Tunisia's new government has asked Canada to seize the assets of the Ben Ali relatives, but the government says it didn't have the legal power to do it. "That's why, after doing that analysis, we decided we need to put this tool in place," Foreign Minister Lawrence Cannon said.
The law that allows Canada to impose sanctions and asset freezes, the Special Economic Measures Act, was invoked to freeze $2.3-billion in assets belonging to Moammar Gadhafi's Libyan regime on Feb. 27.
But in the case of Tunisia and Egypt, the law could not be invoked because their new regimes didn't represent a threat to international security. Efforts to freeze the money under criminal laws failed because Tunisia, scrambling through transition to a new government, couldn't provide evidence it was misappropriated.
Under the new law, the government could impose a freeze on just about anybody in a foreign government, or relatives of leaders, if the government of their country asks in writing and asserts the money was misappropriated, or obtained improperly through business or family ties to the regime. The law is supposed to apply only when a foreign government is in a state of turmoil - creating a reason why it can't produce evidence to back up the claims.

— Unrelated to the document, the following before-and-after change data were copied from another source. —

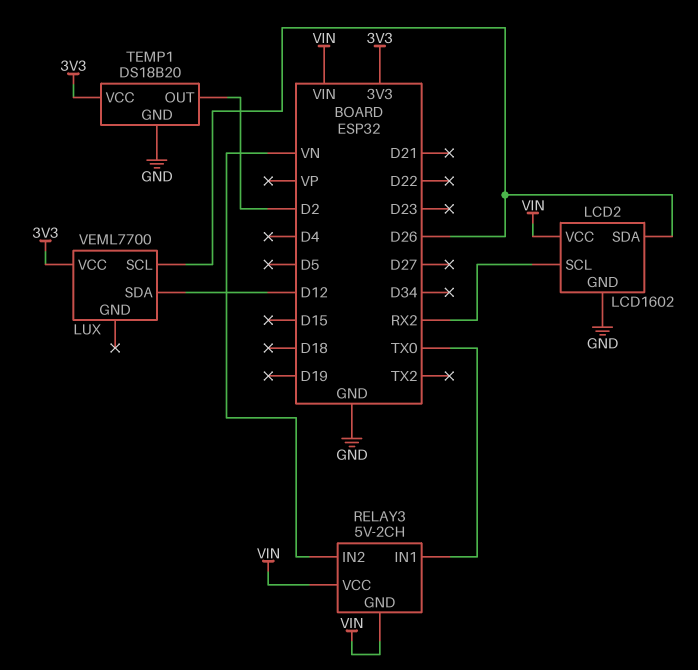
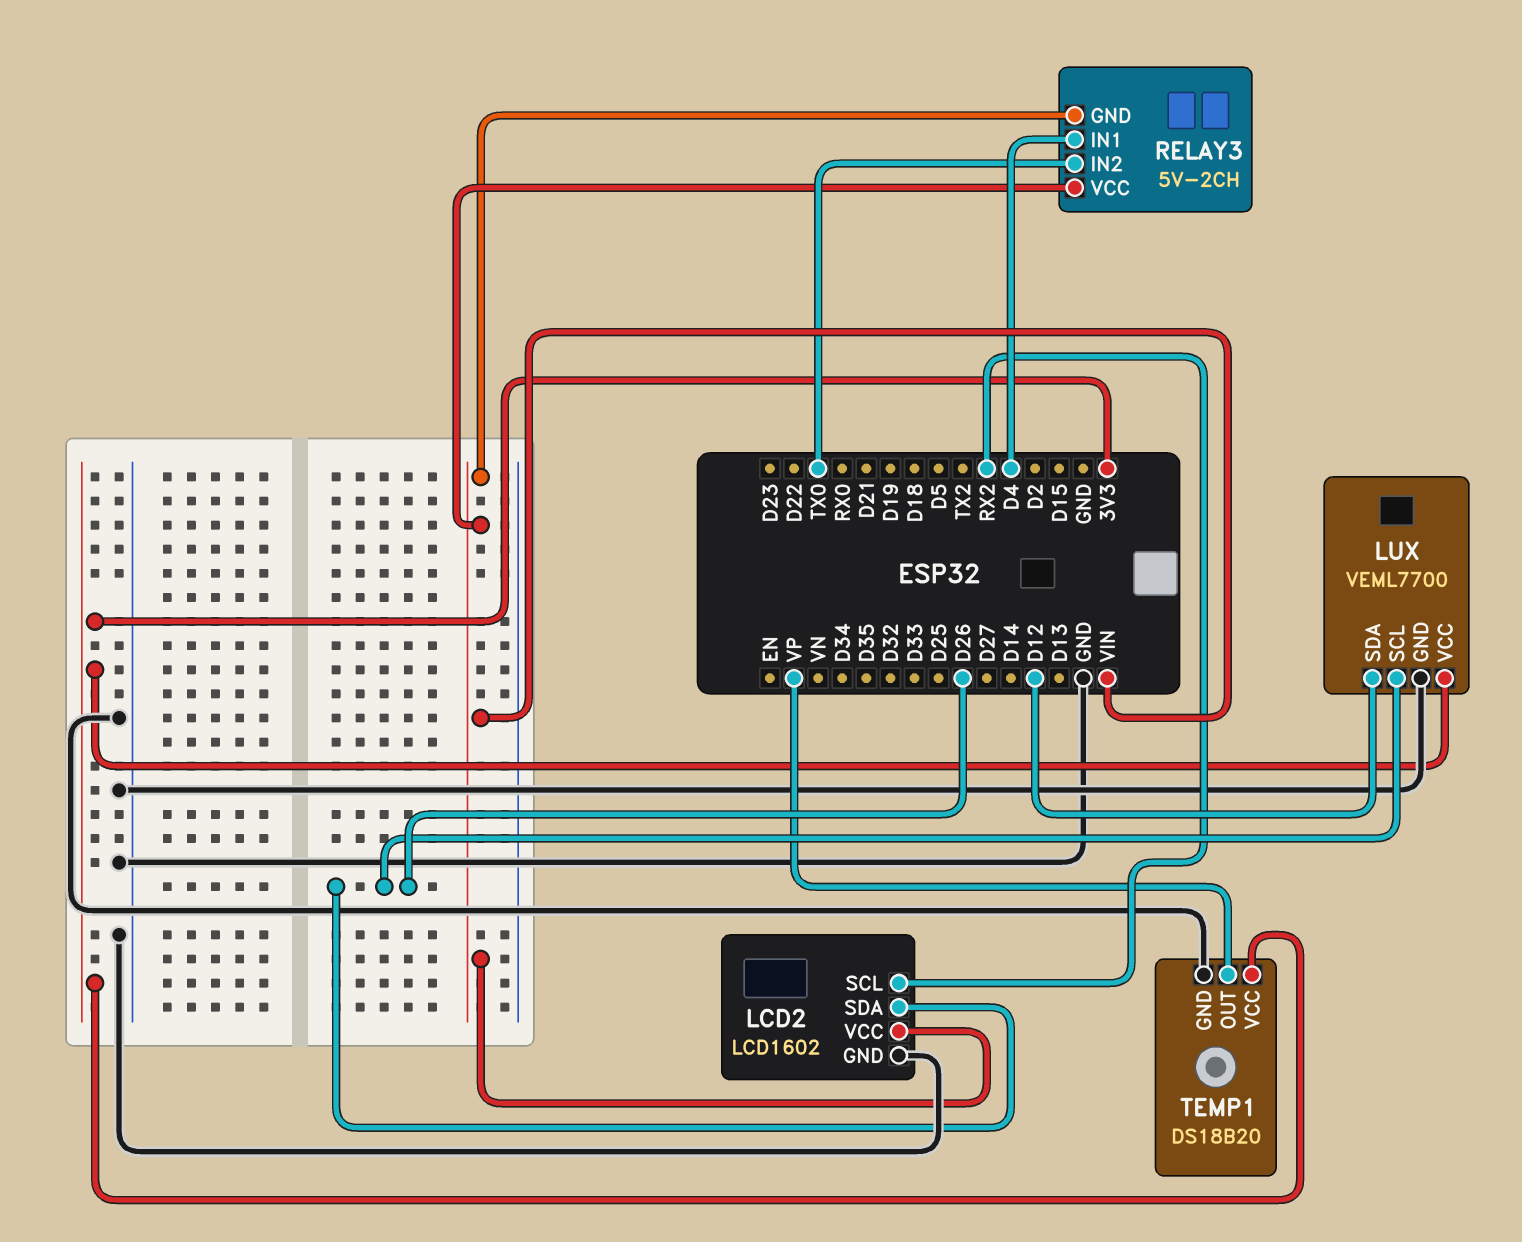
LUX pin GND: none -> GND
RELAY3 pin IN1: TX0 -> D4
RELAY3 pin IN2: VN -> TX0
TEMP1 pin OUT: D2 -> VP

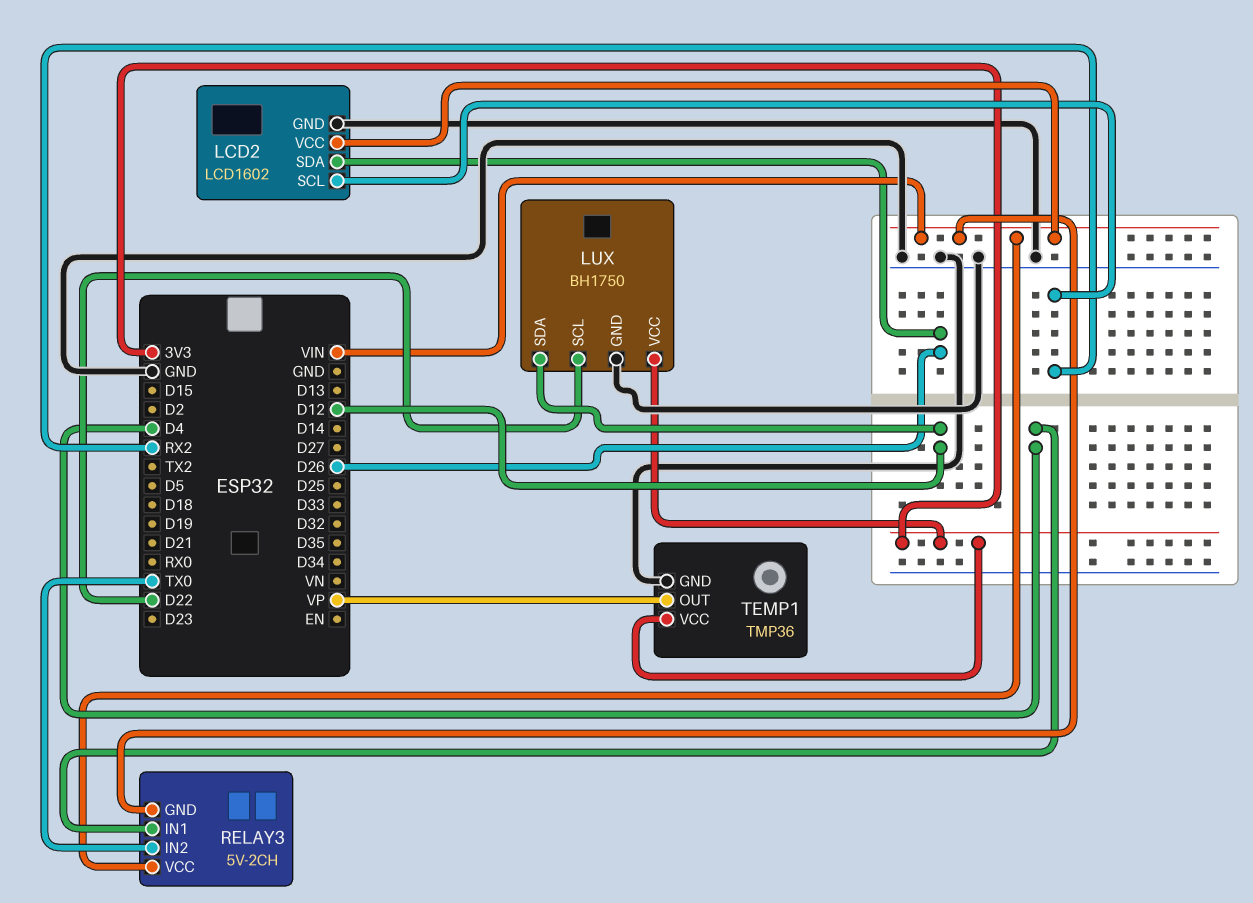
LUX: VEML7700 -> BH1750
LUX pin SCL: D26 -> D22
TEMP1: DS18B20 -> TMP36

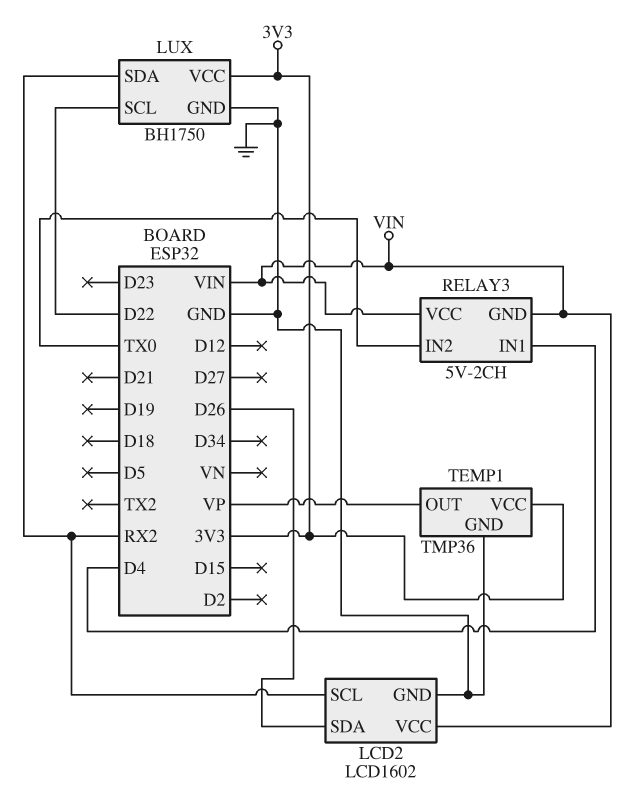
LUX pin SDA: D12 -> RX2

But the move to pass the new law had critics complaining that the government acted slowly.
"Why wait so long?" asked Vincent Valaï, a Montreal lawyer for a Tunisian-Canadian coalition seeking a freeze on the Ben Ali clan's Canadian assets. "There are millions and millions of dollars that might have been lost to the Tunisian people."
There were also concerns over whether the hastily drafted legislation could sustain court challenges.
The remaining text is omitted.